During the past weeks and months, Papua has witnessed a series of demonstrations and protests rejecting the partition laws and the renewal of the autonomy law for the region, in addition to bloody incidents targeting the security forces, the army and citizens at the hands of the separatist movement.

According to a police report in Papua, the past year witnessed an escalation in armed violence incidents, from 46 incidents of armed violence or confrontations in which 9 people were killed in the territory in 2020, to 92 incidents of armed violence by separatist militants in 2021, during which 34 people from the army were killed. And the police and civilians, as well as 33 wounded, in addition to the killing of 12 people from the separatist group, according to the Indonesian police in Papua province.

Indonesian President Joko Widodo on a visit to West Papua (Reuters)

Papuan People's Assembly rejected

Among those who reject the laws relating to the division of Papua is the so-called Papua People’s Assembly, which represents local community, tribal, political and religious leaders, representing hundreds of local tribes. Papua itself, whose approval, they say, comes without the approval of the Papuan assembly, as in the case of previous laws of the tense territory.

Timothy Merib, President of the Papua People's Assembly, indicates that a senior official in the Indonesian Coordinating Minister's Office for Political, Security and Legal Affairs told him that the division of the territory aims to restrict the areas of movement of the armed separatist movement in it, and that this will also allow the construction of more police and army stations in the provinces and municipalities under Managing the regions in its new form.

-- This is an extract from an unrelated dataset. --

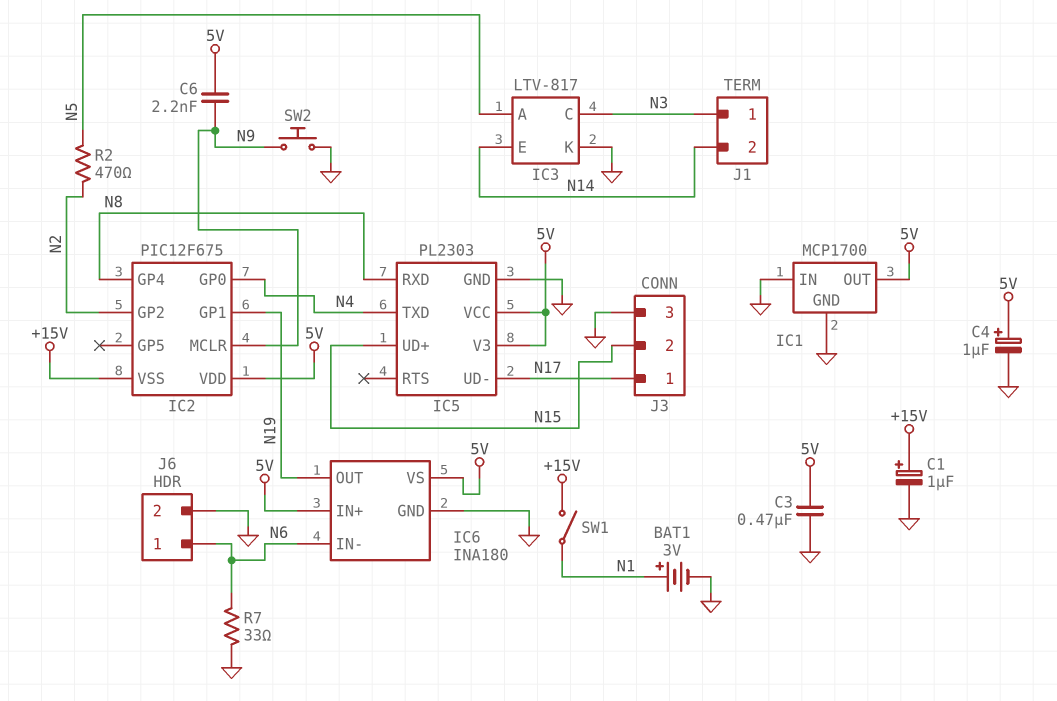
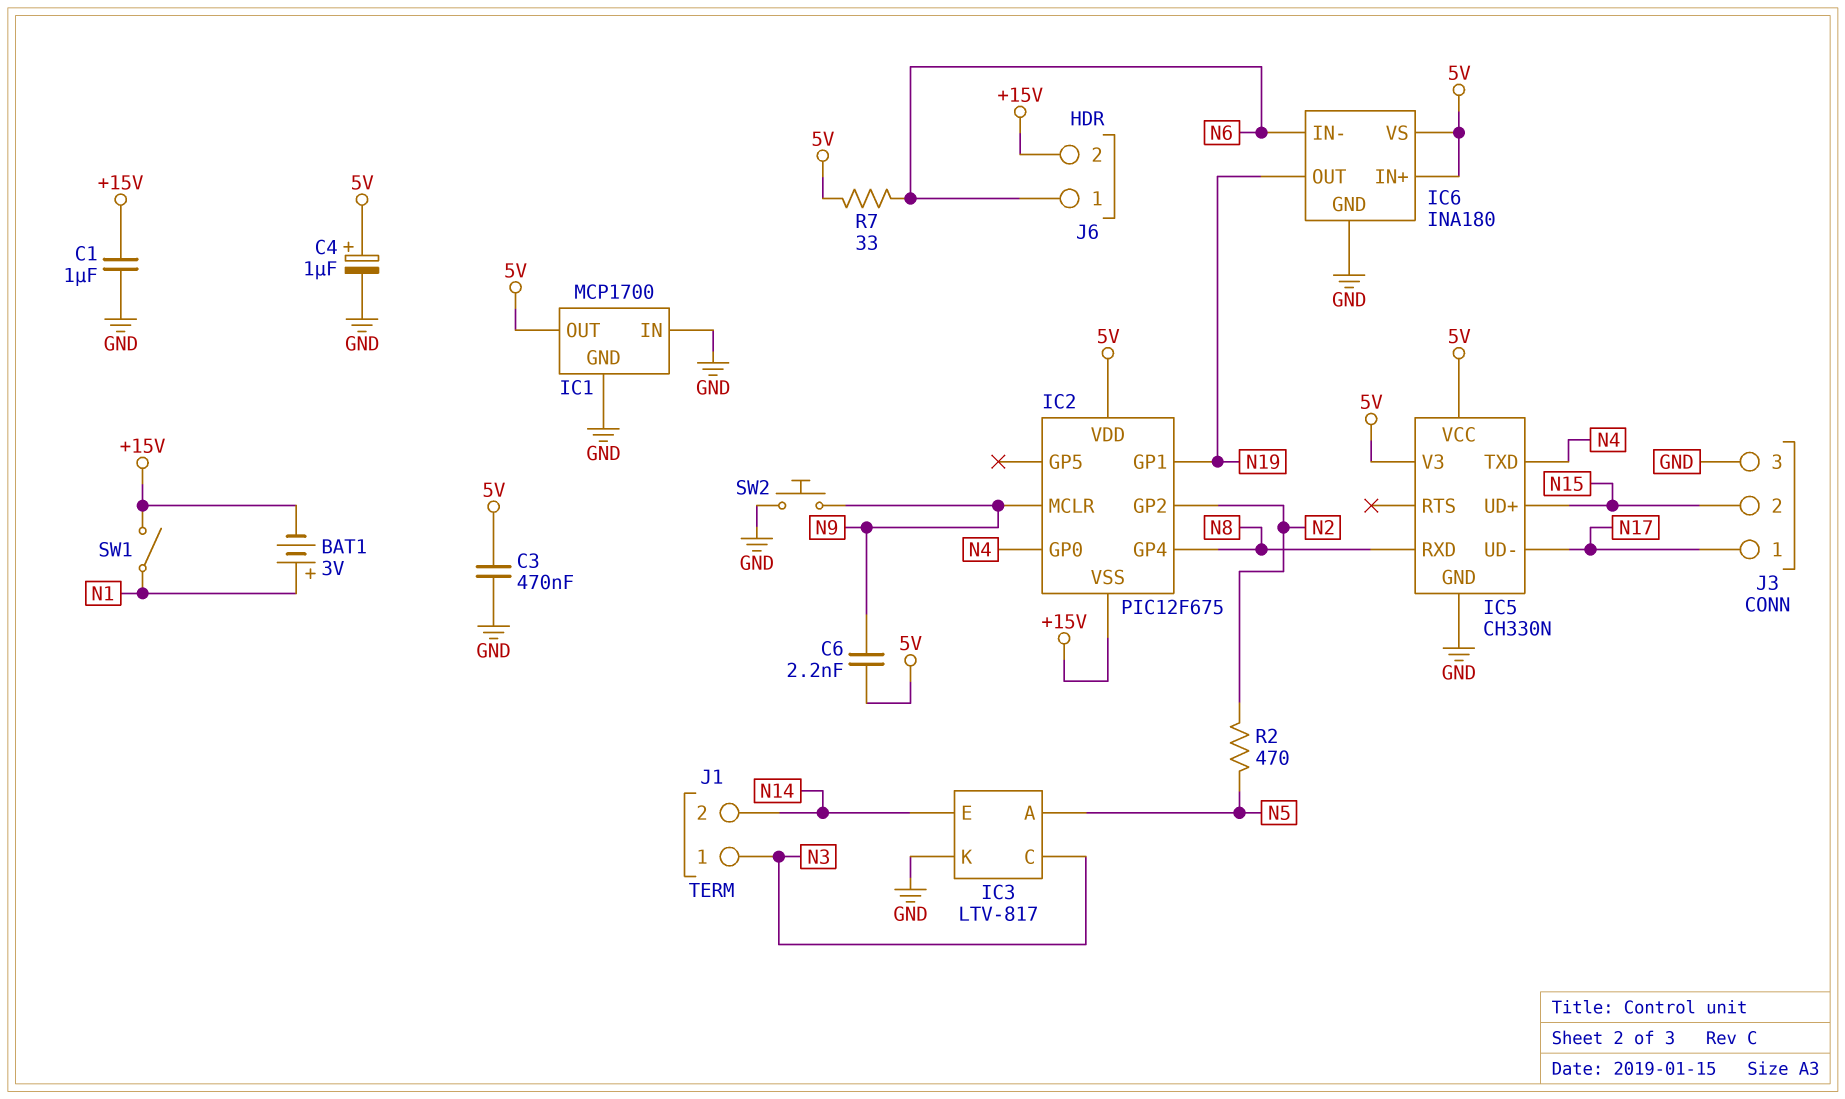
BAT1: 3V (plus N1, minus GND) -> 3V (plus N1, minus +15V)
C1: 1uF (plus +15V, minus GND) -> 1uF (+15V, GND)
IC5: PL2303 -> CH330N
J6 pin 2: GND -> +15V
R7: 33 (GND, N6) -> 33 (5V, N6)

However, this statement was not confirmed by other official sources.

Prior to that, the Papua People’s Assembly had objected to the Special Self-Government Law that was approved in July last year, 20 years after approving its first version, and the law also finds rejection by about 10 local community organizations, in exchange for the support of other groups of papal supporters of the decisions The government, where they announced in vigils and meetings their support for the new division of the region, while some disagreed about the cities that will become the capitals of the three new regions.

Protests and riots in West Papua to demand the right to self-determination for the region (Reuters)

Poorest Regions and Advancement

Activists raise questions about the possibility of dividing the region into smaller regions in achieving what this political administrative project aims at in terms of raising the standard of living, security, stability and welfare of citizens, in a region with the highest poverty rates in Indonesia, despite the fact that it has a lot of wealth, including oil, gas and gold. Copper, coal, nickel, agricultural potential, marine and forest wealth.

According to the Indonesian Department of Statistics - in the latest figures published about two weeks ago - the poverty rate at the national level is 9.71%, but it rises in Papua to 27.38% and in West Papua to 21.82%, followed by East Nusa Tenggara, located in the southeast of the country, not far away. For Papua, with a rate of 20.44%, while the other regions witness poverty rates below 20%, and in general, the poorest 10 regions in the country are located in the north and east of the map of the islands of Indonesia, with the exception of Aceh in the far west of the country.

Therefore, the division of Papua territory evokes broad aspirations among the Papal community about the future impact of this on their actual lives in terms of human development, educational, health and administrative levels, and security and political stability in the face of a separatist movement whose attacks are increasing since 2019.